Dividend stocks worth watching for TFSA investors

In this piece, we’ll consider two intriguing Canadian dividend stocks that have fallen under some pressure of late. While I’m not prepared to call a “bottom” in either name, I think both stocks are worth watching, as valuations look to contract further.

First up, we’ll have a look at agricultural commodity producer Nutrien (TSX:NTR) to see how it’s doing after a solid 2022. Next, we’ll check in with IA Financial (TSX:IAG), a stellar Canadian insurer that I think is one of the best-run financials in the country.

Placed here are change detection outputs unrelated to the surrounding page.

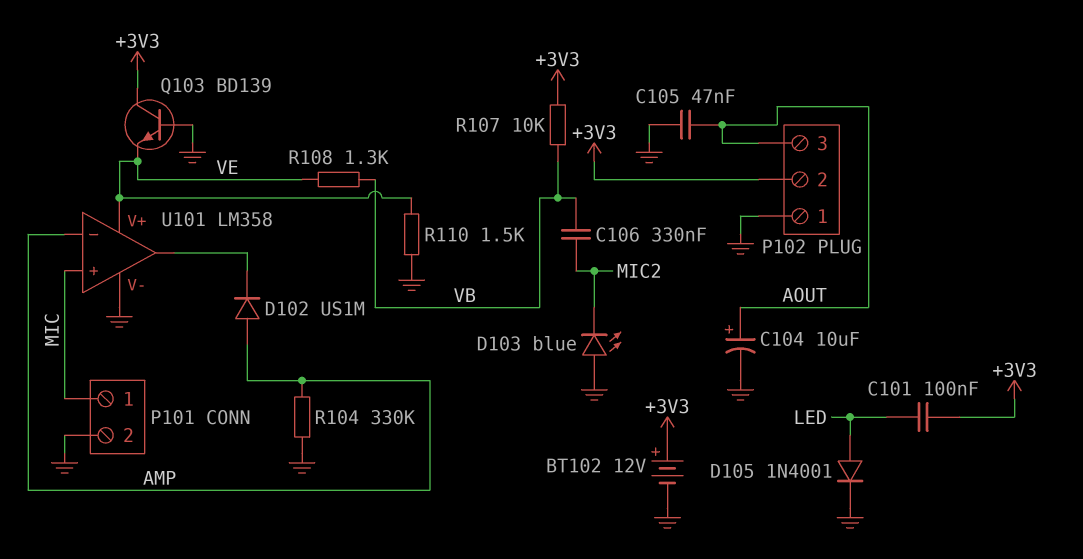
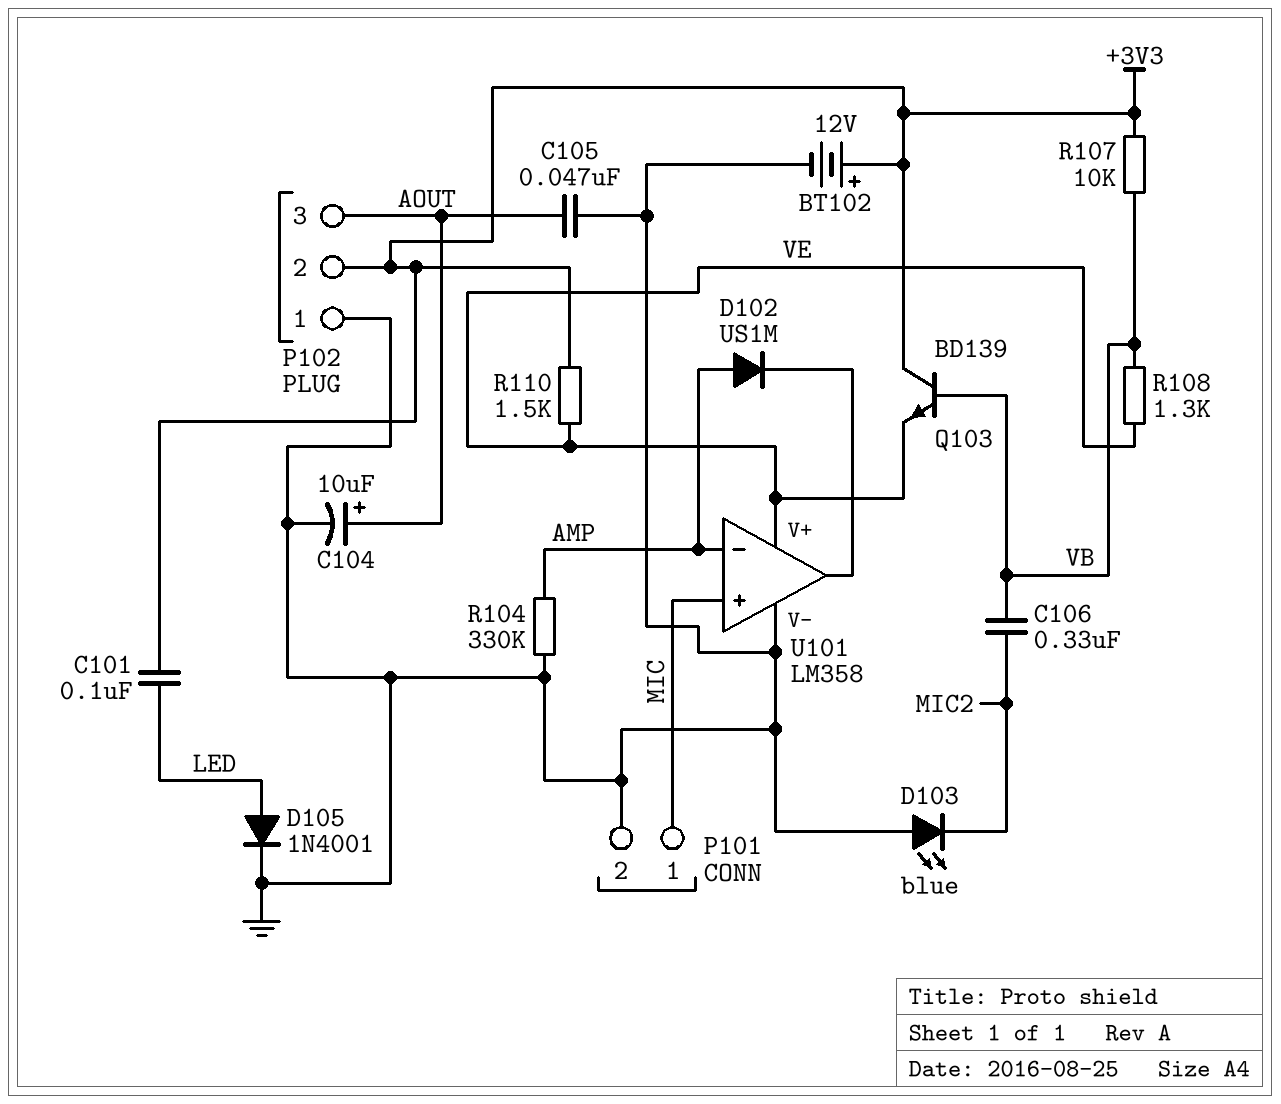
Q103: NPN BD139 (B GND, C +3V3, E VE) -> NPN BD139 (B VB, C +3V3, E VE)
R110: 1.5k (GND, VE) -> 1.5k (+3V3, VE)

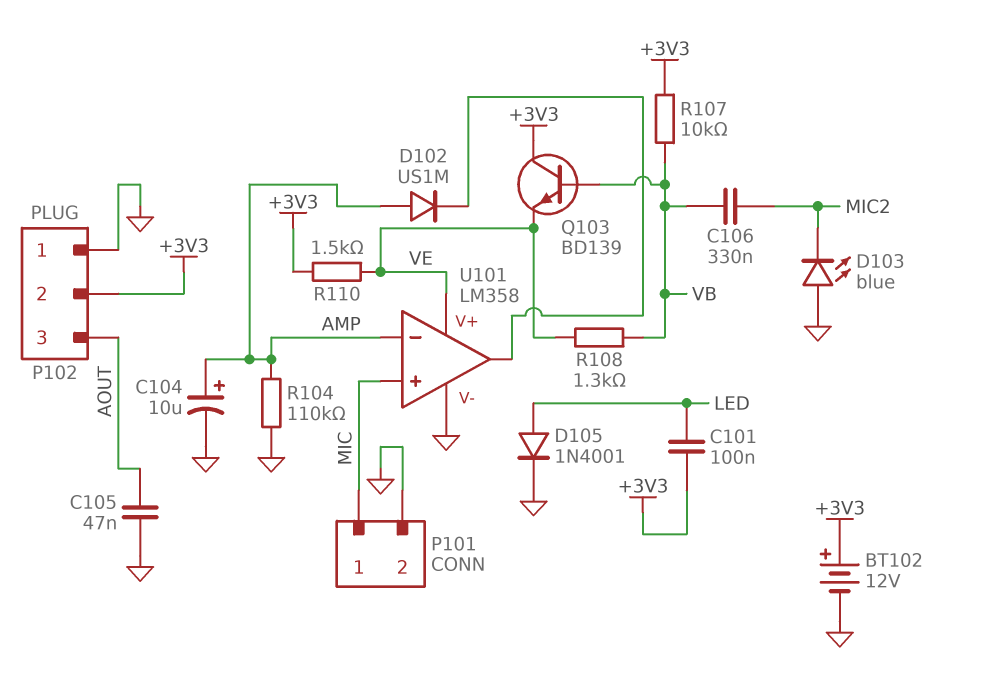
C104: 10uF (plus AOUT, minus GND) -> 10uF (plus AMP, minus GND)
R104: 330k (AMP, GND) -> 110k (AMP, GND)

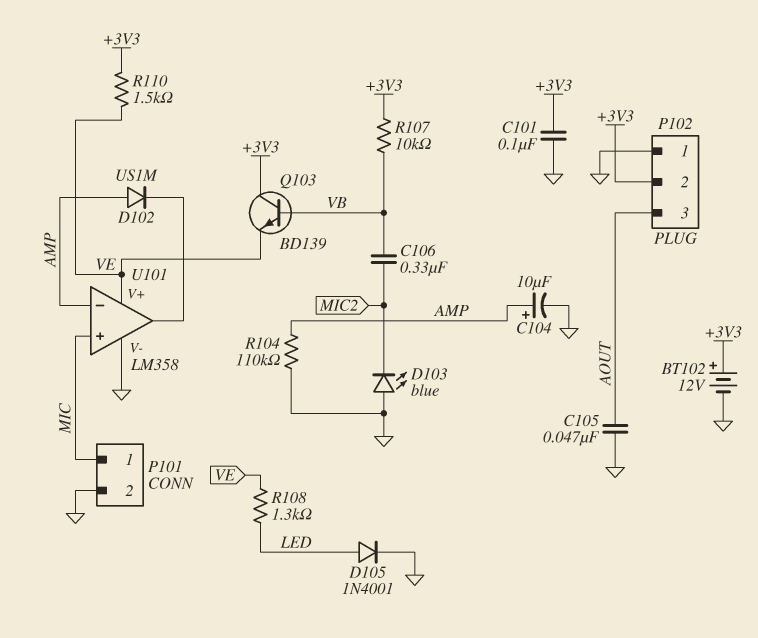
C101: 100nF (+3V3, LED) -> 100nF (+3V3, GND)
R108: 1.3k (VB, VE) -> 1.3k (LED, VE)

Year to date, Nutrien stock is down around 17% and more than 42% off its all-time high just north of $140 per share. Meanwhile, IA Financial is dipping modestly after a robust rally, down over 6% from its all-time high but up around 7% on a year-to-date basis.

Nutrien

Nutrien is down big-time from its highs, as the firm’s tailwinds become somewhat less powerful. Despite this, Nutrien remains a best-in-class fertilizer play that stands to benefit from a rising global population and demand for higher crop yields. The stock’s plunge has been violent of late. Indeed, it can be difficult to catch a falling knife, as earnings and fertilizer prices begin to slide.

That said, all of the 2022 gains have been wiped out and with a modest single-digit trailing price-to-earnings (P/E) multiple (around 7.6 times forward P/E), I view Nutrien as getting a tad too cheap. The 3.4% dividend yield is bountiful, well covered, and could grow at a decent rate over time.

If you lack commodity exposure, I’d look to Nutrien’s dive as a potential opportunity for TFSA investors.

IA Financial

IA Financial is a Canadian financial underdog that’s not really down that much from its high. Still, I view any mild pullbacks as unwarranted, given the wonderful managers running the show.

The stock trades at 11.2 times trailing P/E at the time of writing alongside a dividend yield just north of the 3% mark. Undoubtedly, IA isn’t the cheapest financial and the dividend yield is certainly not massive. That said, in terms of risk and reward, I view IA favourably over many of its peers. If you’re a TFSA investor seeking steady appreciation and a sound dividend, the name is worth adding to your radar right now.

The post TFSA Investors: 2 Dividend Stocks to Watch on the Dip appeared first on The Motley Fool Canada.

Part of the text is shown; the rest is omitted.